Data from the NASA Aviation Safety Reporting System database for the last two years provide examples of commercial flights in which the pilots suffered eye damage from lasers. These include aircraft landings at Honolulu, Las Vegas, Miami, New York, Los Angeles, and Phoenix. In Phoenix, one crew member was flashblinded, with resulting after-images and loss of night vision for about 1½ hours. Takeoffs have also been affected: in a 737 outbound from Los Angeles, two pilots were struck by a blinding flash that lasted 5 to 10 seconds. The first officer had burns on the outer eye and broken blood vessels. In a flight from Cleveland, one crew member received a bright blue light in his right eye and experienced vision impairment for the next 1½ hours. Data from the National Air Intelligence Center indicate that, in the U.S. alone, commercial lasers have caused over 50 blinding incidents. Lasers have also injured a number of Air Force personnel. For example, the Palace Casinos laser show laser-illuminated a C-130 landing at Keesler AFB. The flight engineer, who was looking straight ahead, was blinded for 3 to 5 seconds and then experienced blurred vision. The next day, he experienced eye pain requiring eye drops. In April of this year, two Royal Canadian Air Force helicopter pilots were laser-illuminated from a Russian trawler during a routine mission.
Close, super bright spotlight.
I heard the same report. I think they said the injury was to the pilot's eyes. They did say the plane landed safely at SLT but did not mention where it came from.
WHOA!
I would assume it would have to come from satellite or a higher aircraft???

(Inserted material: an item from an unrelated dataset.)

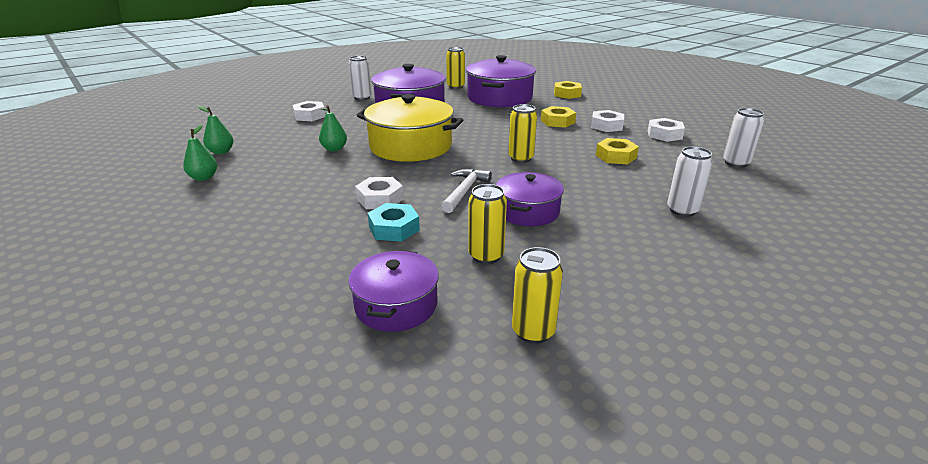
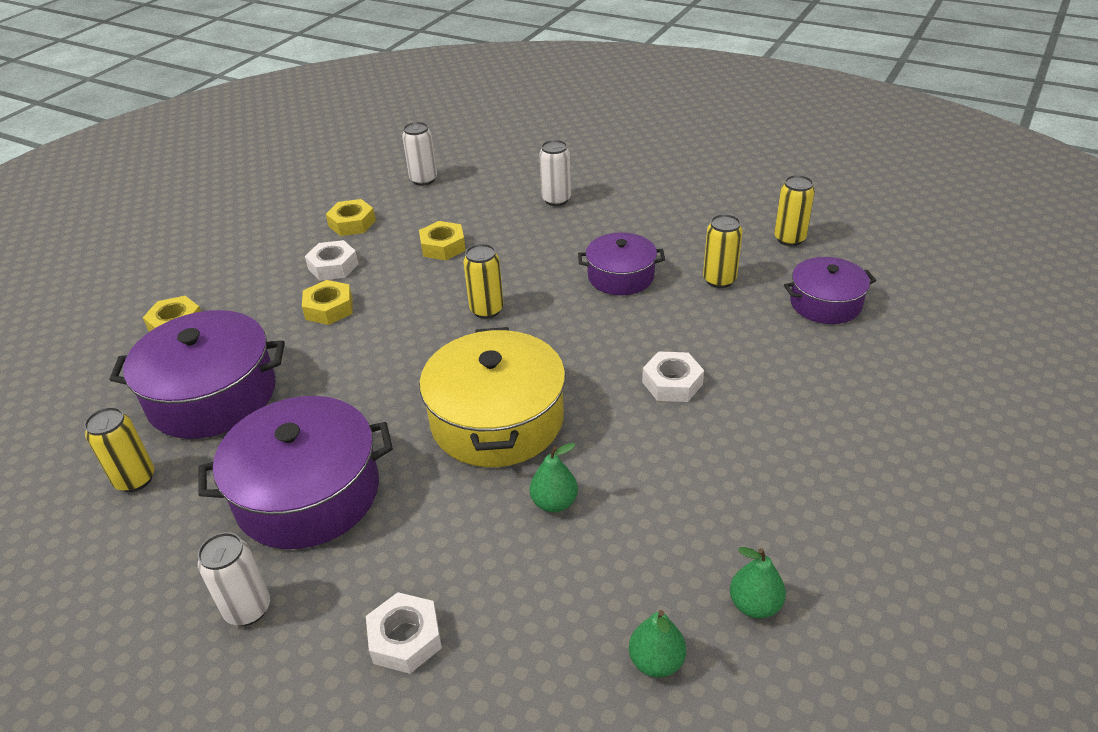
camera: 110 degrees left, 10 degrees up
(394, 228) = (723, 347): turquoise nut -> none
(464, 191) = (606, 327): white hammer -> none
(664, 135) = (352, 223): white nut -> yellow nut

Getting flakey out there, folks!
aaahhh, thanks...I feel better now.
Beeber shiels up
Thankee kindly for the explanation.
Thanks for the report, this doesn't sound good. geeeze.........
Prairie
Don't you like acronyms that are made into nouns that are made into verbs?
Nope. Easily done from the ground.
Bloody hell! What now?
I just heard this on Greta's show when she was talking to Bill Gertz. Bill said that the pilot had to be treated for eye injuries. If planes can get knocked out of the sky by ground-based lasers, there's a big, big problem.

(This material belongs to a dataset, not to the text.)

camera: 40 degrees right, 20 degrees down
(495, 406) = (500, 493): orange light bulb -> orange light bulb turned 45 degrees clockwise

Actually it was Bill Gertz, who said it on Greta's show.
Some telescopes (including untold numbers of amateur scopes) have lasers mounted on them. The laser spot can be used either for alignment or for tracking atmospheric aberrations in order to correct them with adaptive optics. Some lasers systems are also used commercially for sky-writing.
This should clear it up per dictionary.com:
v. lazed, laz·ing, laz·es
v. intr.
To be lazy; loaf: laze around the house.
v. tr.
To spend (time) loafing: lazed the afternoon away in a hammock.
That's what's scary. It almost had to come from another aerospace craft (including conventional aircraft). My guess is that it was a single engine plane, but we'll see.
The most publicized alledged incident of lasing occured in 1997. The officer involved subsequently lost a law suit over the incident.
So would you have to be IN the cockpit to do this, or would this be done from a distance? Say, a satellite or another aircraft?